Matarkjallarinn Restaurant in Reykjavík: A Harmony of Food, Music, and Art
Matarkjallarinn Restaurant sits in the centre of Reykjavík and does something few places manage — it pulls food, live music, and local art into one space without any of them feeling like an afterthought. It functions as a restaurant, yes, but also as a genuine gathering point for Icelandic creative life.
Walking in, the atmosphere lands somewhere between relaxed and considered. The décor draws on local artists, each piece chosen with care rather than flung on walls for effect. It gives the room a sense of place, so that even before the food arrives, you feel like you’re somewhere specific — somewhere Icelandic.

The menu leans on fresh, locally sourced ingredients.
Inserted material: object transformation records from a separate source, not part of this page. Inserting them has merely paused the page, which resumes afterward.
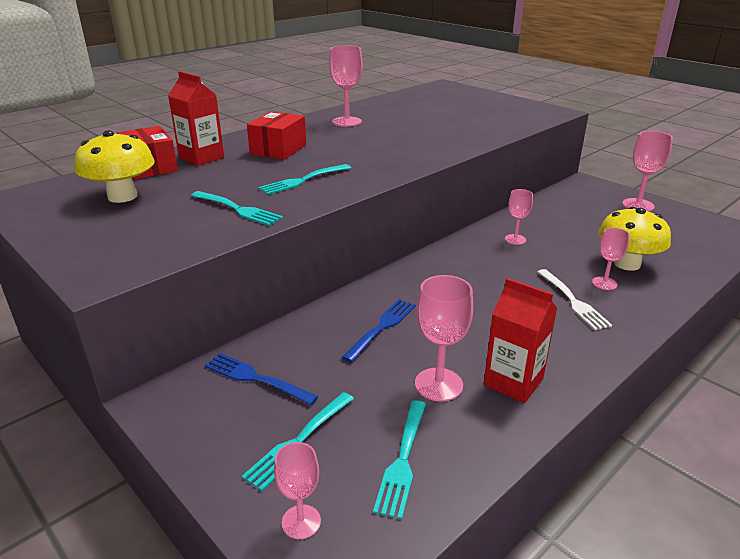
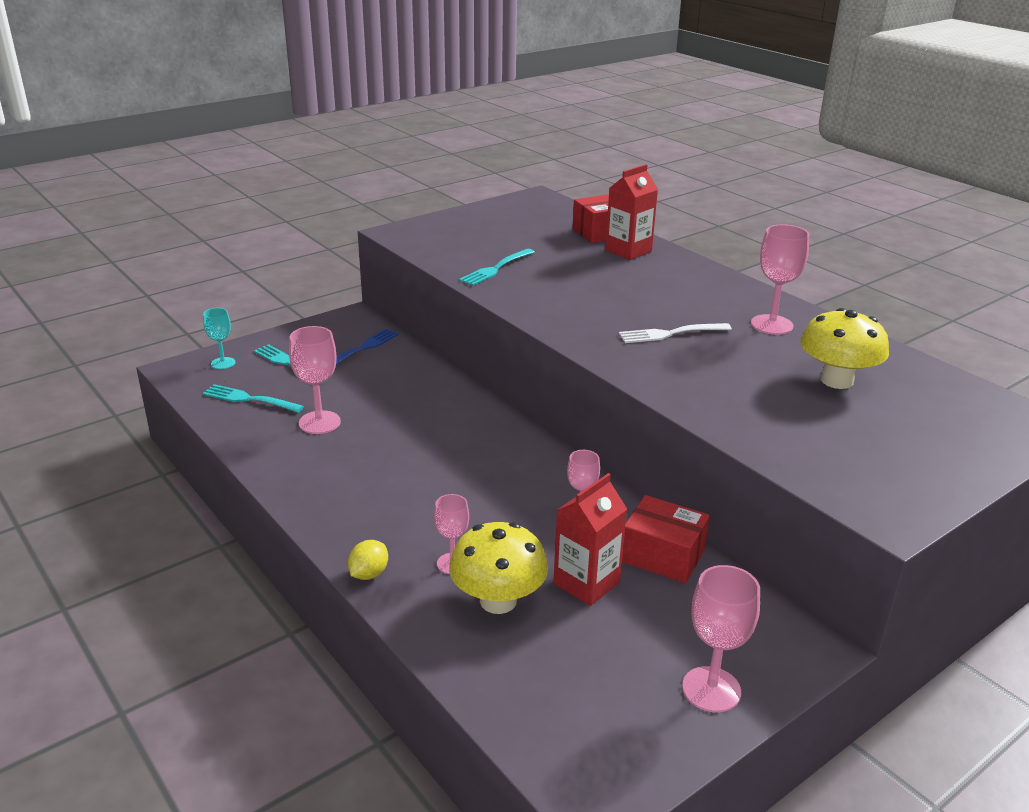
camera: 95 degrees right, 0 degrees up
(122, 196) = (533, 228): yellow mushroom -> yellow mushroom (836, 380)
(278, 149) = (655, 284): red box -> red box (662, 555)
(301, 522) = (223, 363): pink goblet -> turquoise goblet
(303, 180) = (561, 295): turquoise fork -> none
(381, 328) = (409, 403): blue fork -> none
(513, 382) = (305, 459): red carton -> red carton (586, 583)
(572, 301) = (421, 526): white fork -> white fork (671, 333)
(646, 318) = (369, 574): none -> yellow lemon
Seafood features prominently — as you’d expect — alongside meat dishes that nod to Icelandic tradition while allowing the kitchen some room to experiment. The cooking isn’t trying to reinvent anything for its own sake; it’s more that classic flavours are handled with enough skill that familiar dishes feel new again.
On evenings when local musicians perform, the whole place shifts slightly. The sound fills the room without overwhelming conversation, and there’s something easy about eating well while live music plays a few metres away. It’s not background noise — these are proper performances — but the setting keeps everything feeling low-key rather than showy.
Taken together, Matarkjallarinn makes a case that a restaurant can carry a bit more cultural weight without becoming precious about it. The food stands on its own, the art is worth looking at, and the music gives evenings a shape they wouldn’t otherwise have. Locals and visitors both tend to leave with the sense that they spent their time somewhere worthwhile.
Reykjavík has no shortage of places to eat. What’s rarer is a restaurant that connects food to the broader creative life of the city — and does it without making a fuss about it. That’s what Matarkjallarinn pulls off.